Other plaintiffs include Irving’s neighbor Kenya Walton, her four children and another teen, who were all detained during the search of Irving’s apartment, according to interviews and the lawsuit.

Irving and Walton are both Wake County employees who work with children, the lawsuit notes.

The police raid was a result of an investigation led by Abdullah involving confidential informant Dennis Williams.

Three lawsuits

Irving and the other families’ lawsuit is one of three related to Abdullah and Williams’ partnership, which sent about a dozen Black men to jail on trafficking charges in 2019 and 2020 for drugs that repeatedly turned out to be fake, according to court documents.

Some of those men and their families filed a federal civil rights lawsuit in April 2021, which the city of Raleigh quickly settled for $2 million in September 2021.

A third lawsuit was filed in June 2022. It accuses Abdullah of planting drugs on a man who spent more than three years incarcerated on drug charges that were later vacated.

Williams was suspended as a confidential informant the day after the raid on Irving’s and her neighbor’s homes in May 2020. Williams was later charged with five counts of obstruction of justice related to the arrests.

Abdullah was fired from the police department in October 2021. He was indicted on a felony obstruction of justice charge in July 2022.

Letter: City attorneys ‘push the bounds of professional ethics’

The Emancipate letter states the raid on Irving’s home was not the result of any wrongdoing by anyone in her family.

The operation was done “pursuant to an erroneously-issued search warrant intended for another person at another address, who was himself being framed with fake heroin by a now-indicted police officer and informant, endangered the lives our clients, who include a then-pregnant woman and a young man suffering from severe physical disabilities and traumatic brain injury,” the letter states.

The homes were raided due to police officials’ inattention to detail, the letter states, pointing to a report before the raid that interchanges Irving’s address with the intended target.

Still, that hasn’t shielded the families from scrutiny in the lawsuit, the letter states.

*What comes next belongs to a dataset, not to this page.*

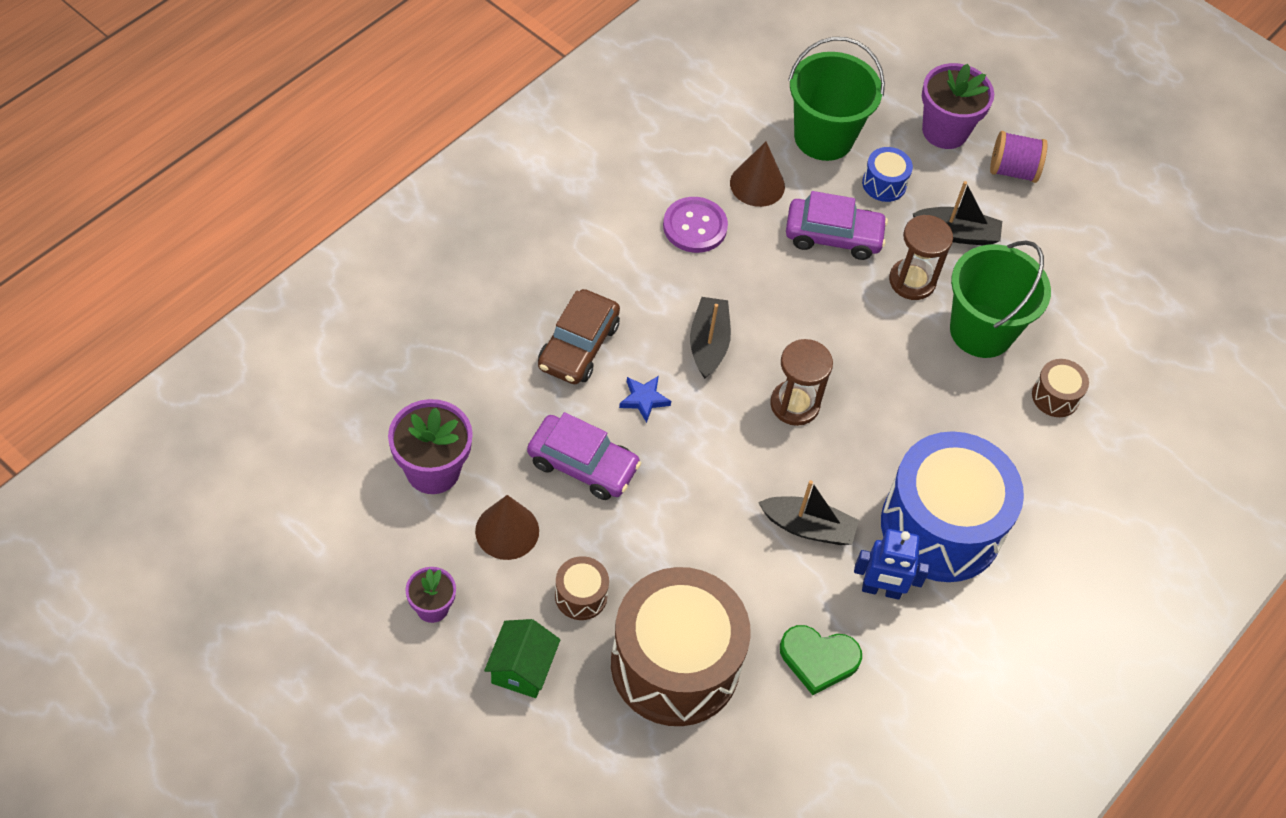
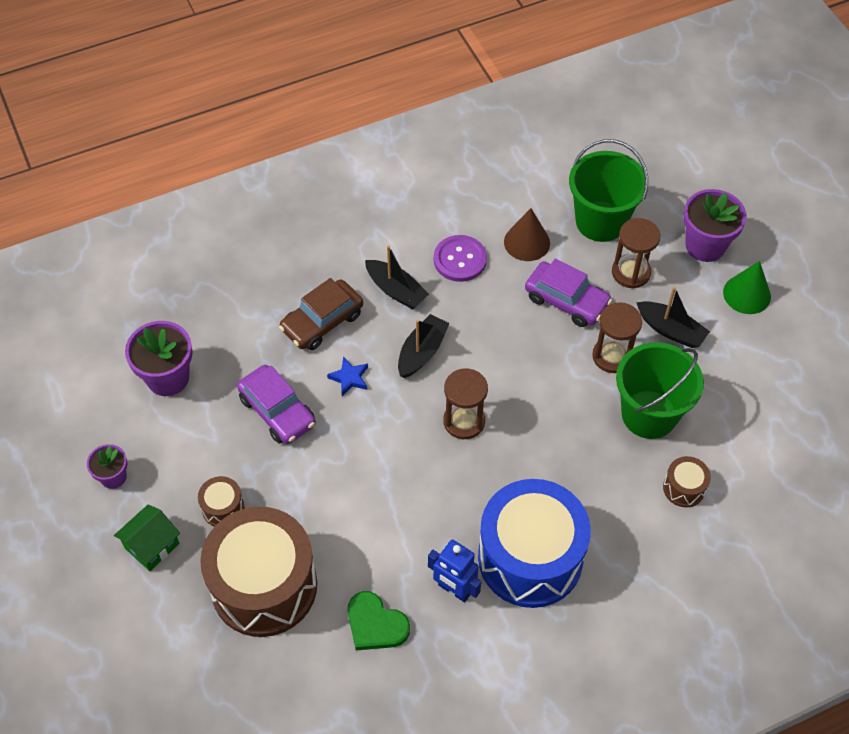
camera: 30 degrees right, 0 degrees up
(507, 531) = (196, 440): brown cone -> none
(808, 527) = (422, 519): black boat -> black boat (396, 290)
(884, 184) = (631, 272): blue drum -> brown hourglass
(1012, 170) = (747, 294): purple spool -> green cone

City attorneys have brought up prior marijuana use of the plaintiffs and asked a teenage plaintiff about seeing people in gang colors.

Police also asked what gangs live on the street, how many of them sold drugs out of their house and if the drug sales and shootings make them fearful, the letter states.

Williams is the only gang member involved in the case, the letter states.

Questions about tattoos and absent fathers

After city of Raleigh attorneys deposed Irving, she called one of her attorneys in tears, Irving told The N&O.

Irving said attorneys dug up things that happened 20 years ago. They asked her 15-year-old son if his tattoos were gang related, Irving said, and asked Irving’s daughter why her father wasn’t involved in her life.

“This doesn’t have anything to do with the case,” Irving said.

City officials were wrong to raid their apartment, Irving said, and they still haven’t apologized.

“The practices reflect poorly on the City of Raleigh,” the Emancipate letter states. “We also believe some of the questions push the bounds of professional ethics.”

The continued use of a defense strategy that maligns the plaintiffs’ characters will only increase the cost of the litigation, it states.

Meanwhile, the letter states, city attorneys have questioned why Emancipate lawyers care so much about a case involving a wrong address.

“And yet, in electing to defend the case as they have, and aggressively seeking to malign the character of innocent Black public workers and their children, they have answered their own question,” the letter states.

Attorney Abraham Rubert-Schewel, who is also representing the plaintiffs, said mediation in the Irving lawsuit is scheduled for early next month.

“Our clients look forward to mediation and hope we can come up with a resolution that is fair and just,” he said.